When we voted for the inclusionary bylaw in 2023, did we vote to allow multi-family development in all zoning districts? I don’t think so, but I don’t understand why that language was included. The bylaw should be amended for the sake of clarity.
The inclusionary housing unit bylaw insures that the two affordable units created by the development at Cadish and Nantasket (the only developable private parcel in Hull large enough for 10-plus units) won’t go to low-income households. The bylaw says that if a housing project creates one or two affordable units, those units must go to moderate-income households (individuals making between $91,400 and $137,100 or couples making between $156,720 and $176,280 per year). The bylaw states that if a housing development produces three affordable units (and there are no vacant private parcels in Hull large enough for a condo or apartment complex with 30-plus units), only one will go to a low-income household. If Hull had any vacant private parcels large enough for 40-plus unit condos or apartments, only 25% of the units would go to low-income households. Effectively, Hull’s bylaw doesn’t serve anyone with low-income.

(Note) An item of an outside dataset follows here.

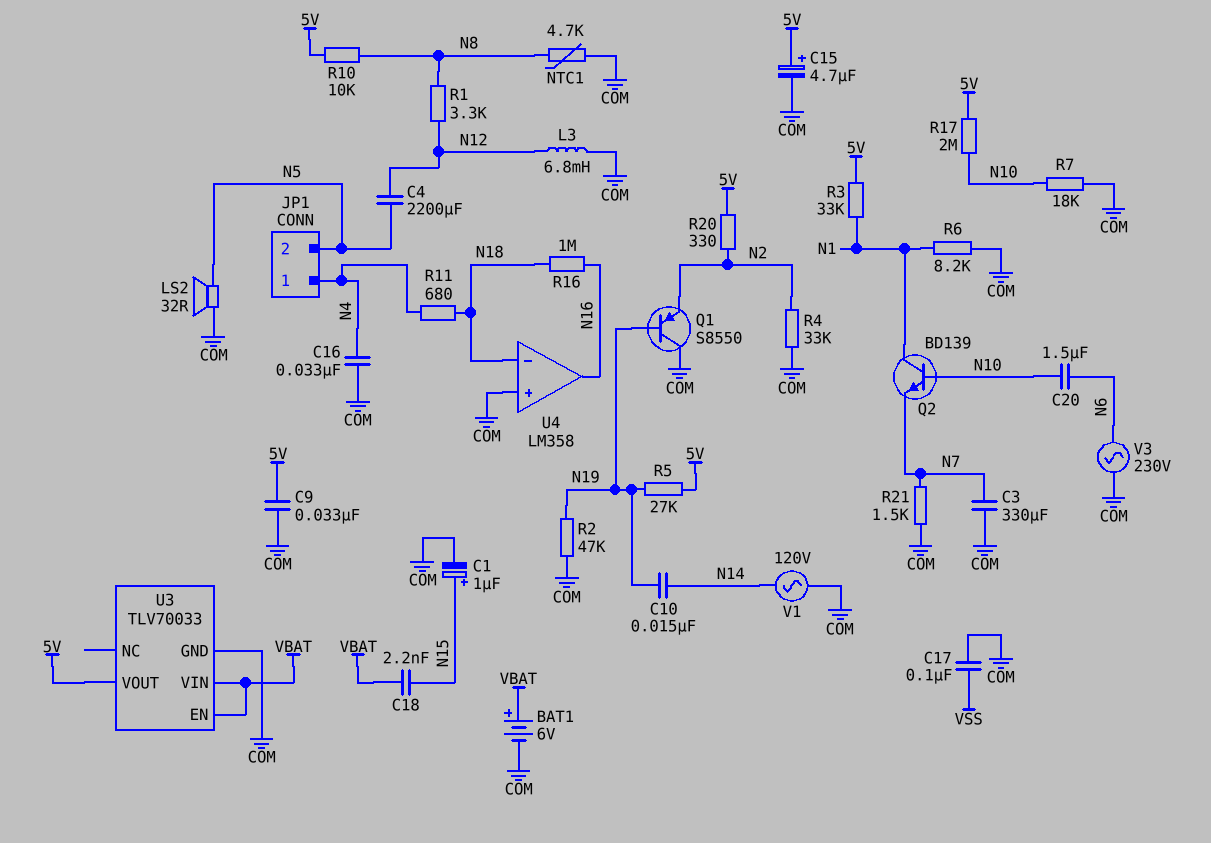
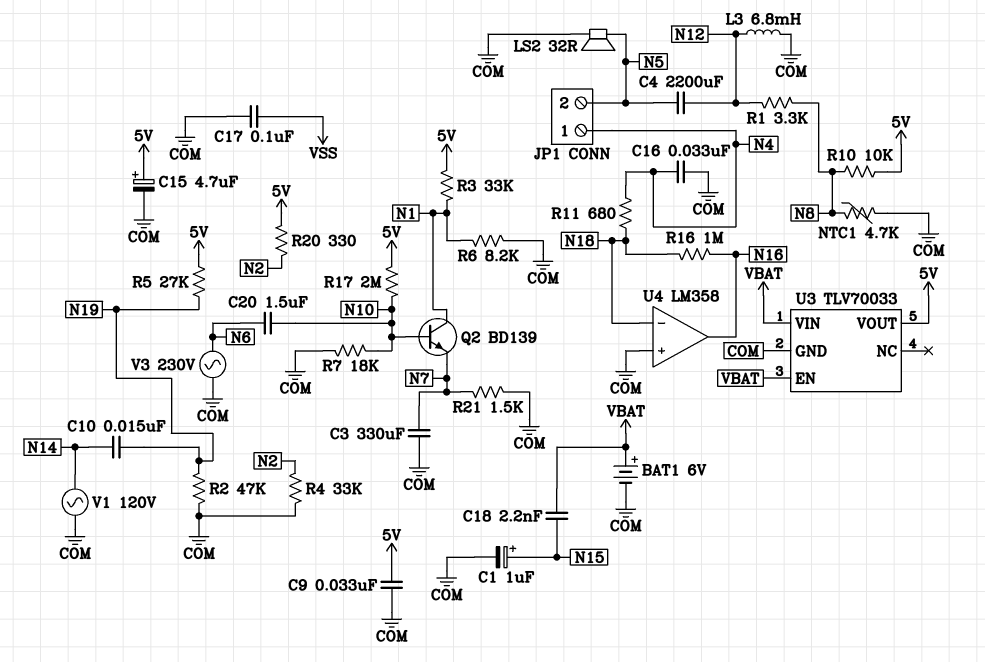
Q1: PNP S8550 (B N19, C COM, E N2) -> none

But even worse, the bylaw, itself, incorrectly defines “moderate” income. Federal and state government agencies define “affordable” for “low” income households as less than 80% area median income (AMI) – individuals making less than $91,400 per year or couples making less than $156,720 per year. A lot of us are surprised the government considers so much money “low-income.” But Hull’s inclusionary housing unit bylaw states that 50% to 80% of Boston AMI is a “moderate” income level. It’s rational – $57,125 to $91,400 seems like moderate income for an individual – but it’s legally and technically incorrect.
It’s important to keep in mind that housing units created for moderate-income households (more than 80% AMI) don’t count as subsidized housing inventory. Hull’s inclusionary housing unit bylaw will add zero affordable housing units to Hull’s tiny 1.66% affordable housing inventory. At the moment, Hull needs 418 additional affordable housing units to avoid Chapter 40B projects, but the inclusionary housing unit bylaw, as it is, will produce none.
The inclusionary housing unit bylaw needs to be amended. Vote “yes” on Article 33 at annual town meeting in May.